I will not be convinced that inworld communities cannot form and decide that sharing and sacrificing are more important to them than their individual rights because the social fabric of the grid is polluted by Linden meddling but a marked lack of actual Linden support.
We come together based on a mutual interest or enemy and remain together because we share common beliefs, goals or interests. This is not rocket science. It's not even textbook sociology. It's just plain common sense and decency.
And no, the Lindens can't do anything to promote communities. Linden Lab is a software production and simulator hosting firm that mistakenly touts community building skills. The closest they can come to fostering is offering tools that communities could use to purchase, and share, inworld resources.

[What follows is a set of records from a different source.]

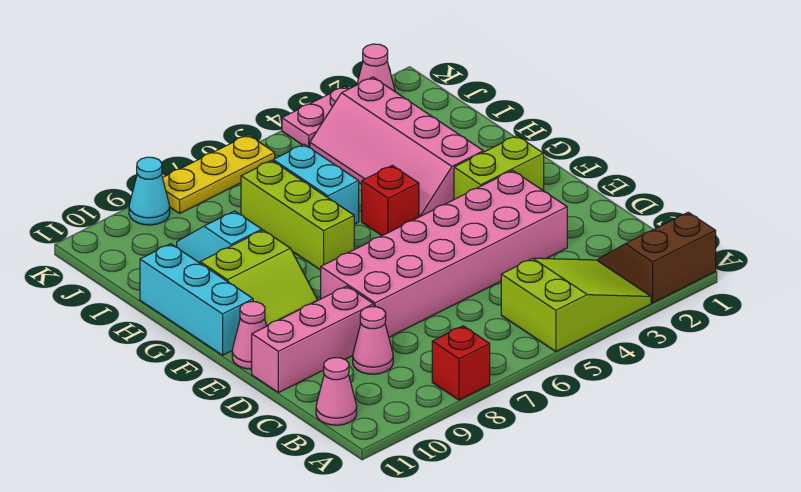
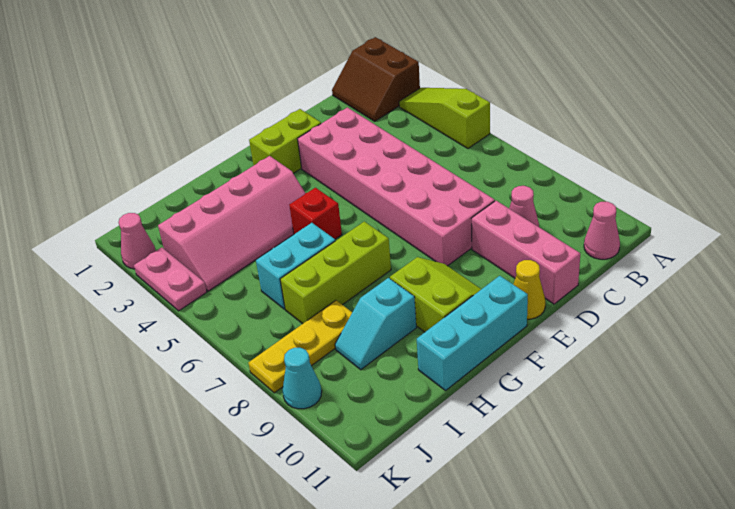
lime slope A3:B5 level 1 top 5 -> lime slope A3:A5 level 1 top 5
red brick A8 level 1 -> none
pink cone E11 level 1 -> yellow cone E11 level 1
lime brick F2:F3 level 1 -> lime brick E2:F2 level 1
yellow plate K6:K8 level 1 -> yellow plate I8:K8 level 1

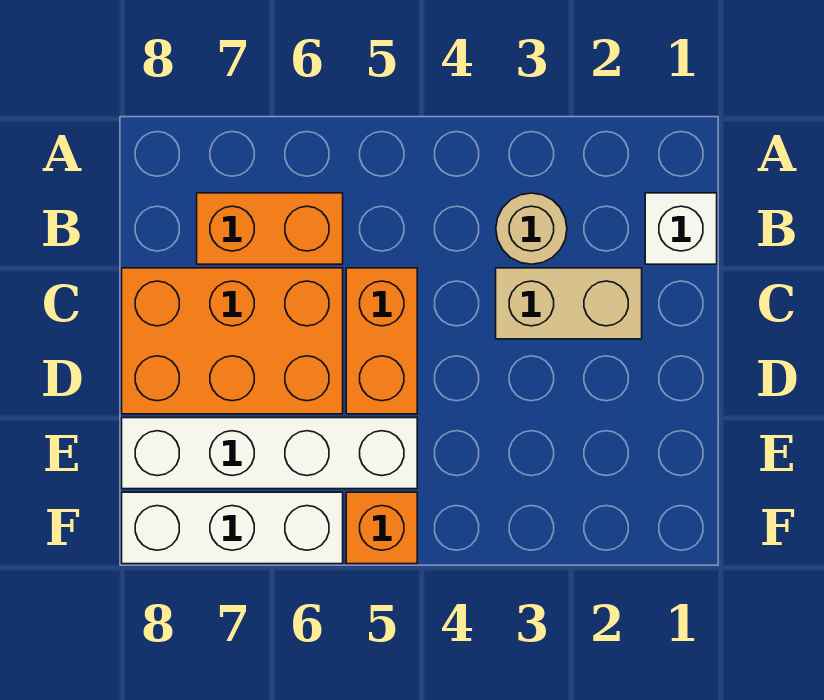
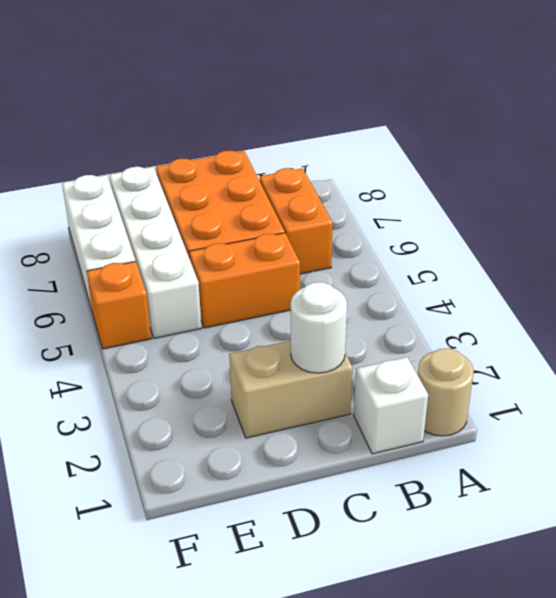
tan round brick B3 level 1 -> tan round brick A1 level 1
tan brick C2:C3 level 1 -> tan brick C2:D2 level 1
none -> white round brick C2 level 2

is that topical and toned down enough? In my experience inworld communities can form and thrive, but Linden Lab could provide more tools to enforce the social compacts that are made and agreed upon by the selfsame members of the community. You can take a group of the most disparate types and give them a common theme and a few basic guidelines and have a very harmonious community, even if it's look and feeling are chaotic, rather than groomed and Elizabethan in appearance, but all it takes is one person acting divisively or going against the theme and you can quickly wind up with everybody at each other's throats. I don't need to get into such mundane and overly bourgeois subjects such as community standards and property values, but these are valid component considerations of any community, and the fact that there is currently no way to rid a community of troublemakers is the number one reason that there are few successful examples inworld. I'm not at all certain that a community with this power would be a good thing; I would just as soon not have it, myself, but it does explain why people in SL tend to form strong affiliations only with people that they know and trust will be valued members of the community. The residents of Taber have known each other for years, in most cases, true, and are all very talented, but to characterize them as cliquish or "driving out the hoi-polloi" is just dead wrong. I sometimes think that Prokofy must be a college professor, since, even though he is obviously very learned, he still insists on pontificating over subjects in which he lacks complete knowledge or experience. The Taberites are several of them the remnants of an even older community, the Americana theme, and are all of them very helpful and friendly and welcoming to newcomers. I was myself welcomed into Americana when I'd only been in SL a matter of days - as were many others I could name. That I didn't stay is more a matter of differing visions, than differing goals.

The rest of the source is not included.